Otros chicos admiten que tienen algunos trabajos temporales, de pocos días, en la construcción o en el campo. Y lo compaginan con cursos de catalán. “Pero siempre en negro, nadie nos quiere contratar”. Y no tener contrato, en pocos meses, les dejará en la máxima exclusión. En pocos meses deben renovar el permiso de residencia, y sin un trabajo, se la van a denegar. “Mi familia se piensa que estoy aún en el centro”, explica Mohamed. “Ellos no me piden dinero, quieren que nos cuidemos pero, oye, no nos podemos cuidar ni a nosotros mismos”, añade.

Los jóvenes prefieren vivir en un pueblo pequeño que en la gran ciudad. “Aquí todo el mundo se entera de todo, mejor no meterse en problemas, y la gente nos ayuda”, explican. Pero también sufren el racismo en su piel. El pasado 17 de diciembre fueron apaleados por un grupo de siete jóvenes de Berga, uno de ellos menor de edad. La pelea empezó en Berga, cuando hubo un encontronazo entre los dos grupos, y a las ocho de la noche se transformó en una batalla campal en un bar del pueblo, con cuchillos, palos, y un ingreso hospitalario. Ahora la jueza que instruye el caso ha dictado una orden de alejamiento entre los dos grupos. “Un chico me miró mal en Berga, yo le planté cara y luego vinieron a pegarnos aquí”, sostiene Mohamed.

Ellos siguen malviviendo en este piso ocupado, hasta que los Mossos les echen. “Vinieron un día a notificar la ocupación, nos dijeron que cuidáramos el piso, cuando nos lo digan saldremos”, explican. Saldrán, para irse a otro piso de esta antigua colonia industrial que contiene varios pisos vacíos.

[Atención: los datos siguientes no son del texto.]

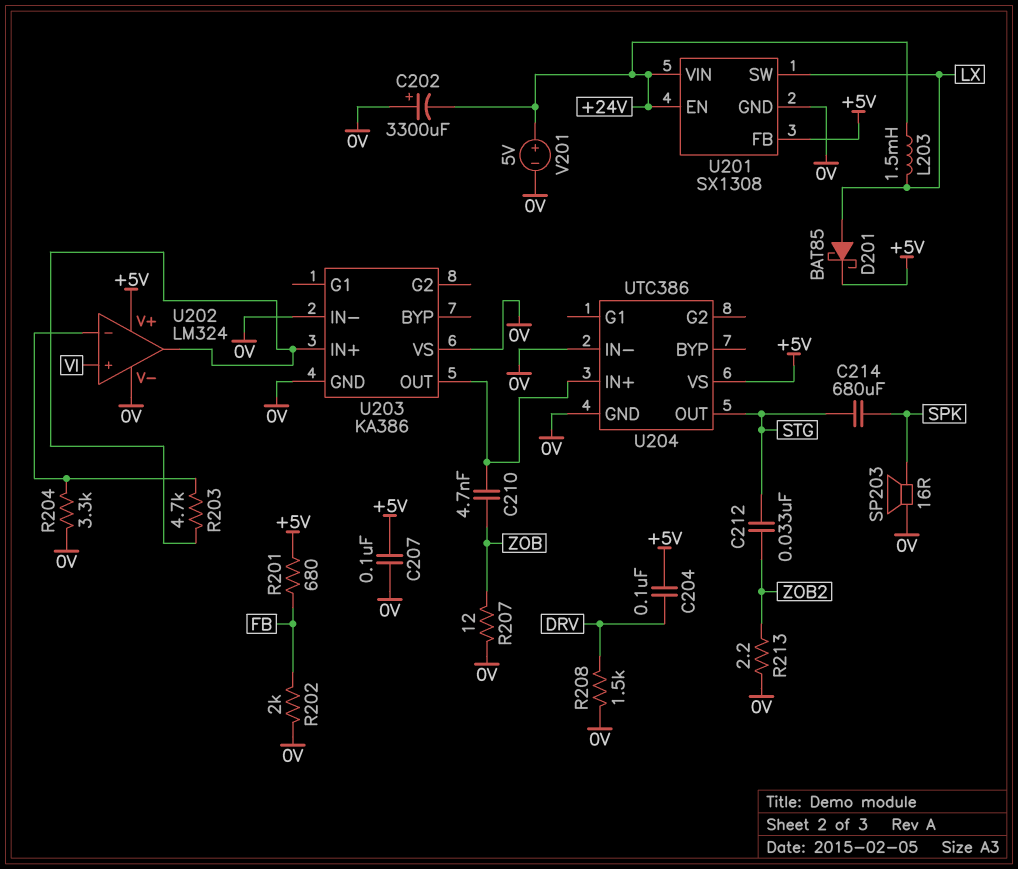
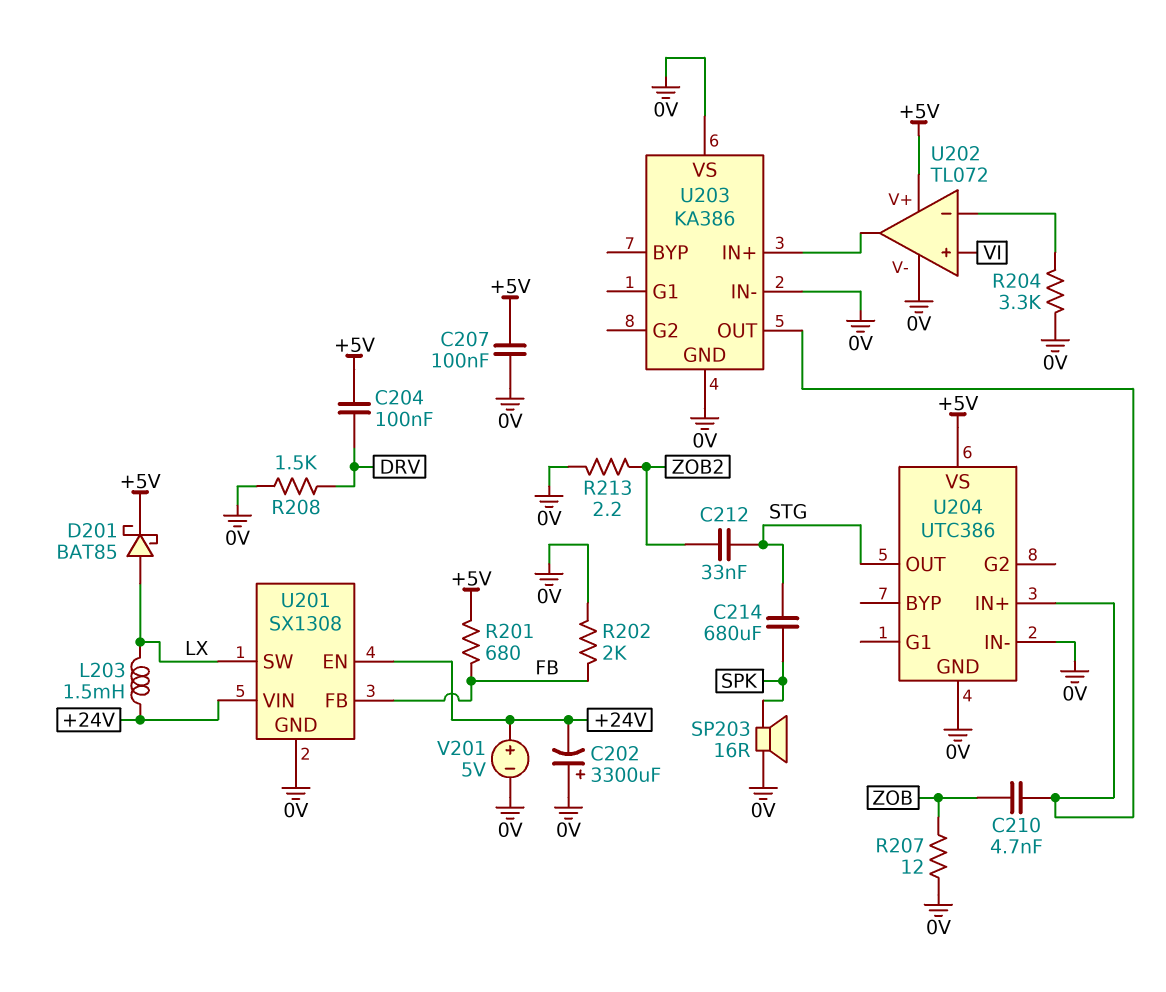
R203: 4.7k (U202/in-, U202/out) -> none
U201 pin FB: +5V -> FB
U202: LM324 -> TL072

Pero ellos solo son algunos de los jóvenes desamparados al dejar los centros de menores de la Generalitat. En varias localidades se han activado grupos de voluntarios para atender y acoger estos jóvenes ya adultos. Uno de ellos, el espacio Antirracista de Salt y Girona (Gironès), que ha hecho un llamamiento a que personas que tengan una habitación disponible puedan acoger los chicos que malviven en la calle durante al menos dos meses. “El frío y la lluvia de los últimos días ha provocado que hayamos llegado a un límite insostenible, algunos están al límite y dicen que no pueden aguantar más”, exponen en un comunicado. Misma situación que se repite en municipios como el Masnou, o la zona de les Terres de l’Ebre. Mohamed y Abde no tienen un futuro prometedor, pero al menos han arrebatado un techo. Otros no tienen ni eso.